I always use a pick, but am constantly using my other free fingers in conjunction with the pick.


----------



## Mooh (Mar 7, 2007)

Half way, as relaxed as possible to avoid muscle tension that only slows me down, and to have fingers in position for hybrid picking if necessary.


----------



## Lord-Humongous (Jun 5, 2014)

Do you mean open palm like an 'A-ok' hand sign? I keep my hand relaxed, but in a loose sort of closed position. I'm learning a little hybrid picking and you kind of have to keeps your fingers in the same area to pluck a string when needed.


----------



## Guest (Jul 4, 2017)

I have a slight nervous tick that's been with me all my life.
I tend to plant my pinkie on the PG for stability.


----------



## Guest (Jul 4, 2017)

This lesson I just saw yesterday will definitely help me with my picking:


----------



## Alex (Feb 11, 2006)

It is very much personal - I mostly use closed palm but some of my favorite guitarists have the "fanned" fingers or pinky resting on the pickguard.

A tip I got that I've been using for the last few years is to angle the wrist in order for the side of the pick to hit the strings (2nd pic). It creates a fatter sound.


----------



## Lola (Nov 16, 2014)

Player99 said:


> This lesson I just saw yesterday will definitely help me with my picking:


Wow that was very helpful! It's time to see really, how much tension am I using while playing! 

I really try so hard with self speak to reduce the tension in my whole body while playing! I really notice a surge in tension when it's time to play a difficult passage or a solo! It's really mind over matter but sometimes it can be daunting at best.


----------



## LanceT (Mar 7, 2014)

I think being a more relaxed player overall is a sign of maturity in your playing and abilities. I'm beginning to notice this in my playing lately after being tense and struggling with things for what felt like forever.


----------



## knight_yyz (Mar 14, 2015)

I watched a video on Ted Nugent and he grinds a big knotch in his guitars so he can plant his pinky. He even did it to a 59 les paul!!


----------



## jdto (Sep 30, 2015)

I have to watch tension, too. My left hand gets strained and I have some arthritis in my left wrist, so I really need to make sure I am applying the least amount of pressure possible. 

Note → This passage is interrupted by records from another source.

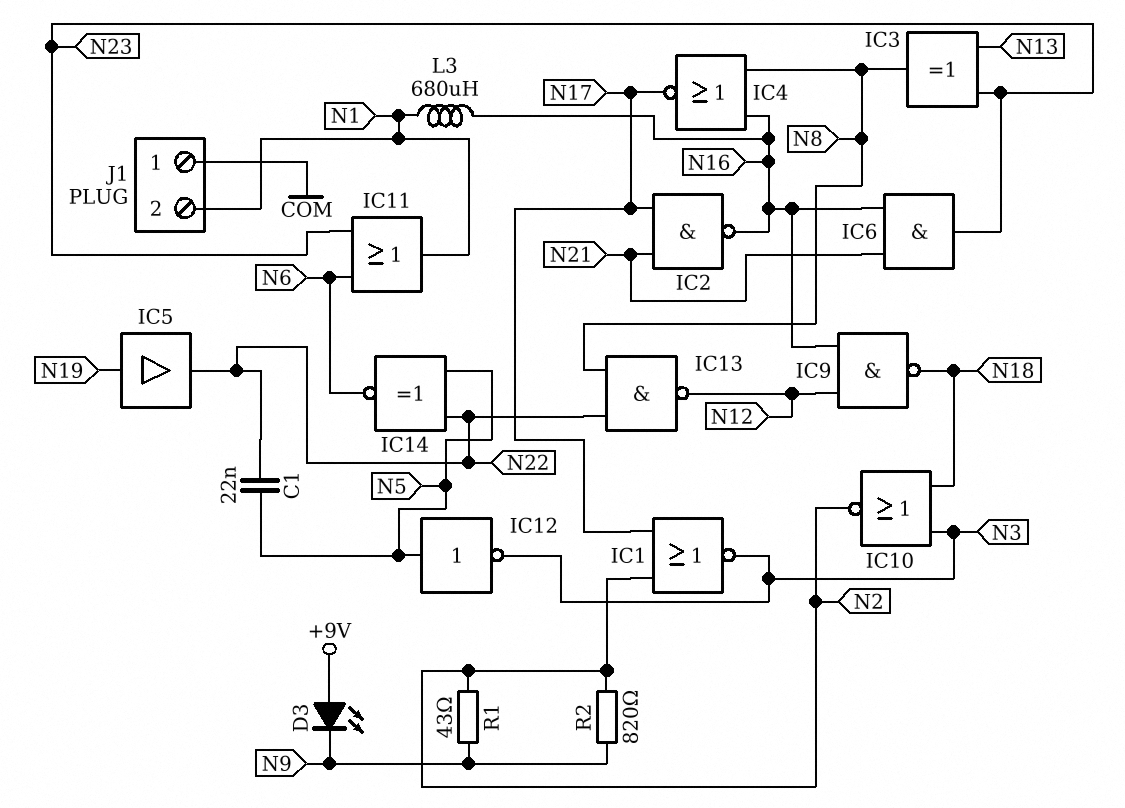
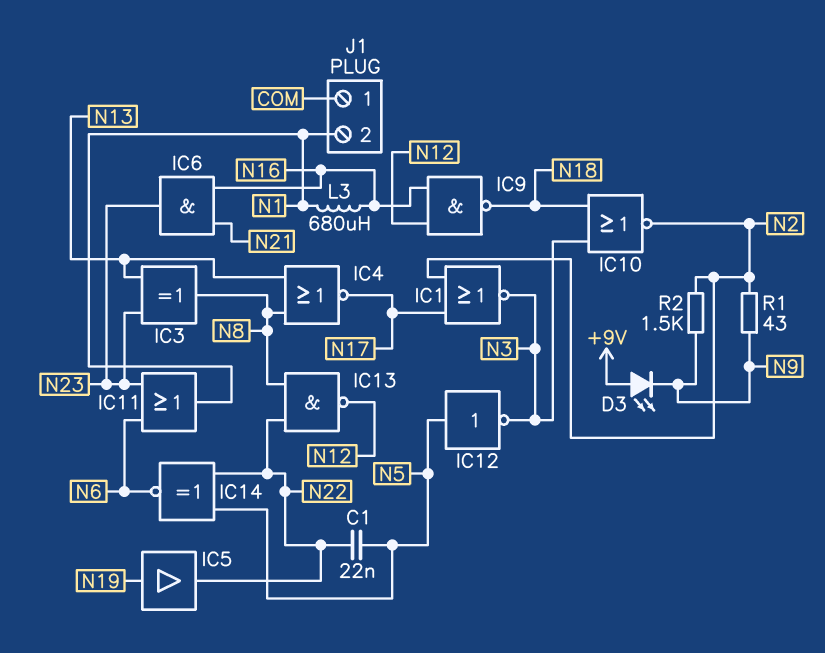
IC2: NAND (in N17, in N21, out N16) -> none
IC4: NOR (in N8, in N16, out N17) -> NOR (in N8, in N13, out N17)
R2: 820 (N2, N9) -> 1.5k (N2, N9)

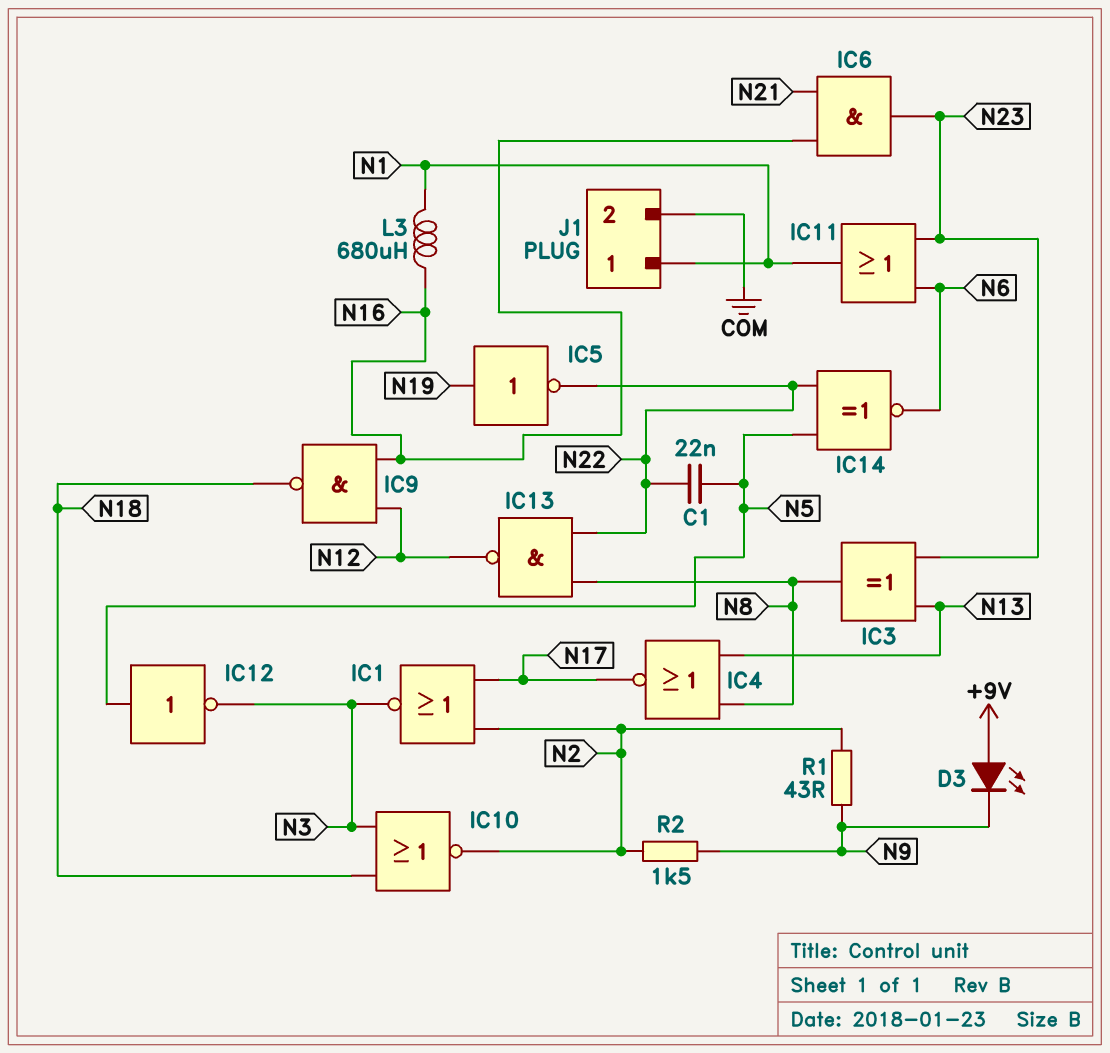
IC5: buffer (in N19, out N22) -> NOT (in N19, out N22)
J1 pin 1: COM -> N1
J1 pin 2: N1 -> COM

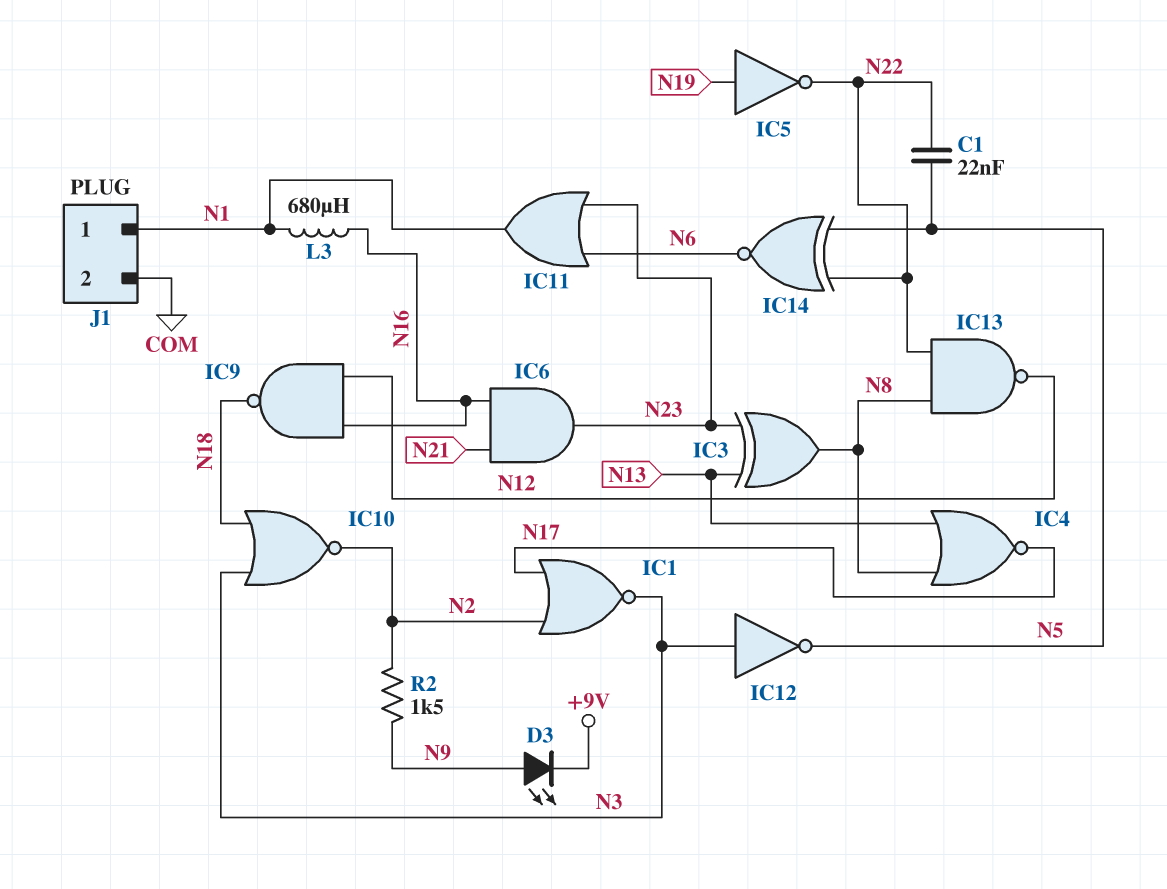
D3: LED (A +9V, K N9) -> LED (A N9, K +9V)
IC12: NOT (in N5, out N3) -> NOT (in N3, out N5)
R1: 43 (N2, N9) -> none

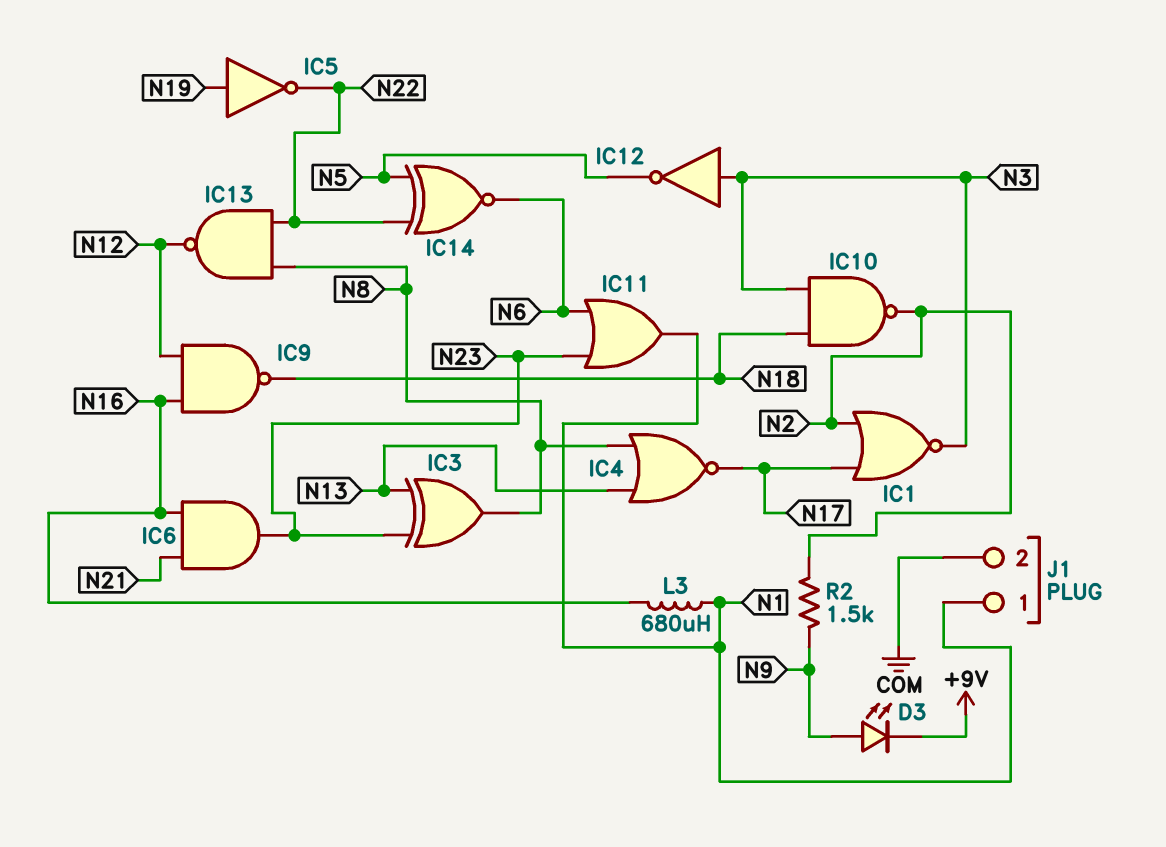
C1: 22nF (N5, N22) -> none
IC10: NOR (in N3, in N18, out N2) -> NAND (in N3, in N18, out N2)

For my picking hand, I find it is usually half-open and relaxed. I sometimes plant my pinky under the Les Paul pickup ring or Tele bridge edge.


----------



## Lola (Nov 16, 2014)

jdto said:


> I have to watch tension, too. My left hand gets strained and I have some arthritis in my left wrist, so I really need to make sure I am applying the least amount of pressure possible.
> 
> For my picking hand, I find it is usually half-open and relaxed. I sometimes plant my pinky under the Les Paul pickup ring or Tele bridge edge.


I can hardly wait to give your LP a go! I will be able to when you come and play!


----------



## jdto (Sep 30, 2015)

Lola said:


> I can hardly wait to give your LP a go! I will be able to when you come and play!


I'll be sure to bring it


----------



## Lola (Nov 16, 2014)

knight_yyz said:


> I watched a video on Ted Nugent and he grinds a big knotch in his guitars so he can plant his pinky. He even did it to a 59 les paul!!

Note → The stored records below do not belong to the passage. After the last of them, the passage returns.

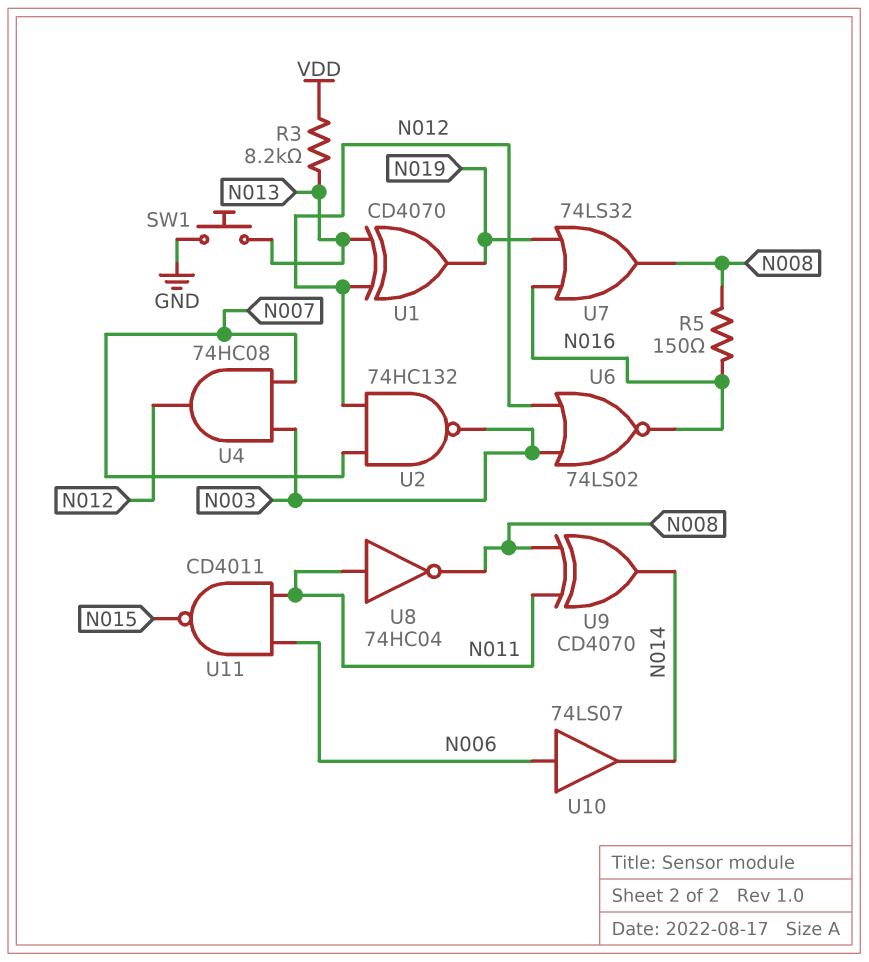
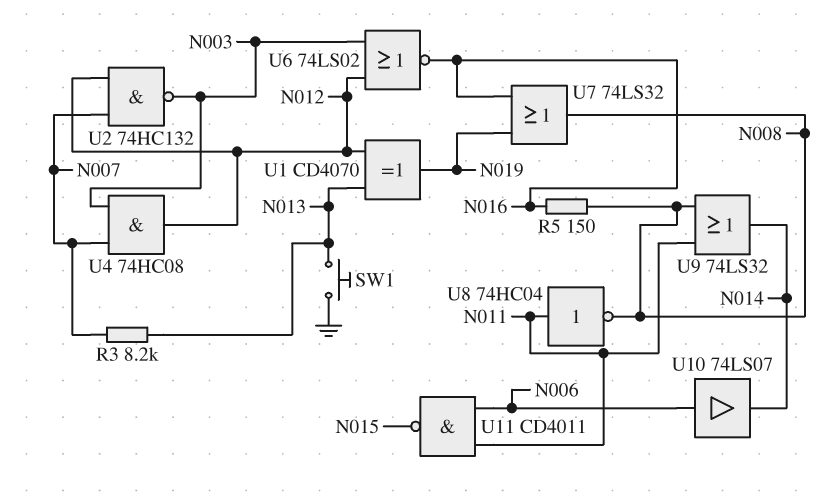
R3: 8.2k (N013, VDD) -> 8.2k (N007, N013)
U9: XOR CD4070 (in N008, in N011, out N014) -> OR 74LS32 (in N008, in N011, out N014)

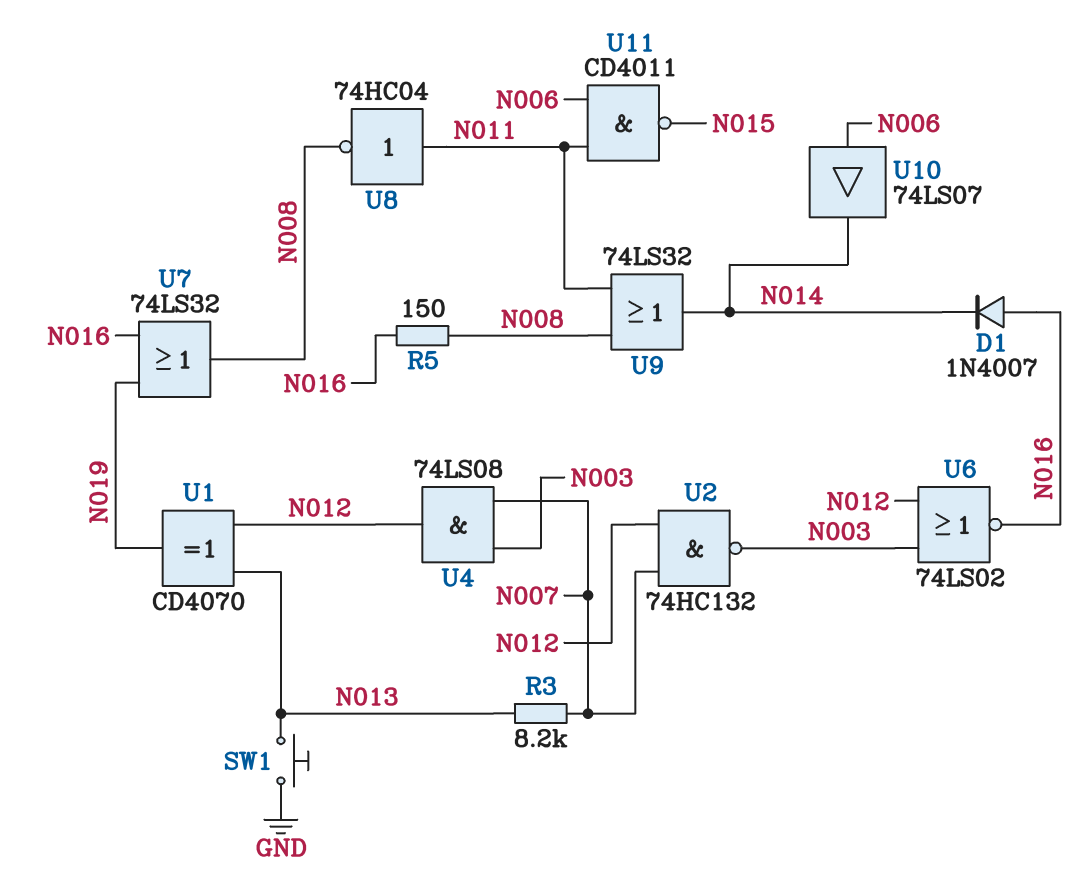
D1: none -> diode 1N4007 (A N016, K N014)
U4: AND 74HC08 (in N003, in N007, out N012) -> AND 74LS08 (in N003, in N007, out N012)

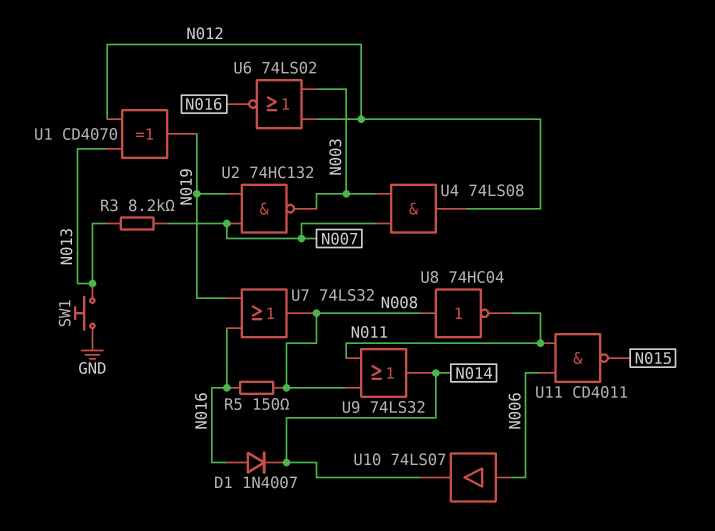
U2: NAND 74HC132 (in N007, in N012, out N003) -> NAND 74HC132 (in N007, in N019, out N003)
U8: NOT 74HC04 (in N011, out N008) -> NOT 74HC04 (in N008, out N011)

He literally has $ to burn. What does he care?


----------



## Hammerhands (Dec 19, 2016)

I'm not sure. I wish I wouldn't have thought about it.

I can't seem to put the heel of my palm on the strings without opening the fingers at least a bit.


----------



## Lola (Nov 16, 2014)

Hammerhands said:


> I'm not sure. I wish I wouldn't have thought about it.
> 
> I can't seem to put the heel of my palm on the strings without opening the fingers at least a bit.



Are you comfortable doing that? Does it impede your playing in any sort of manner? If not, just do it! 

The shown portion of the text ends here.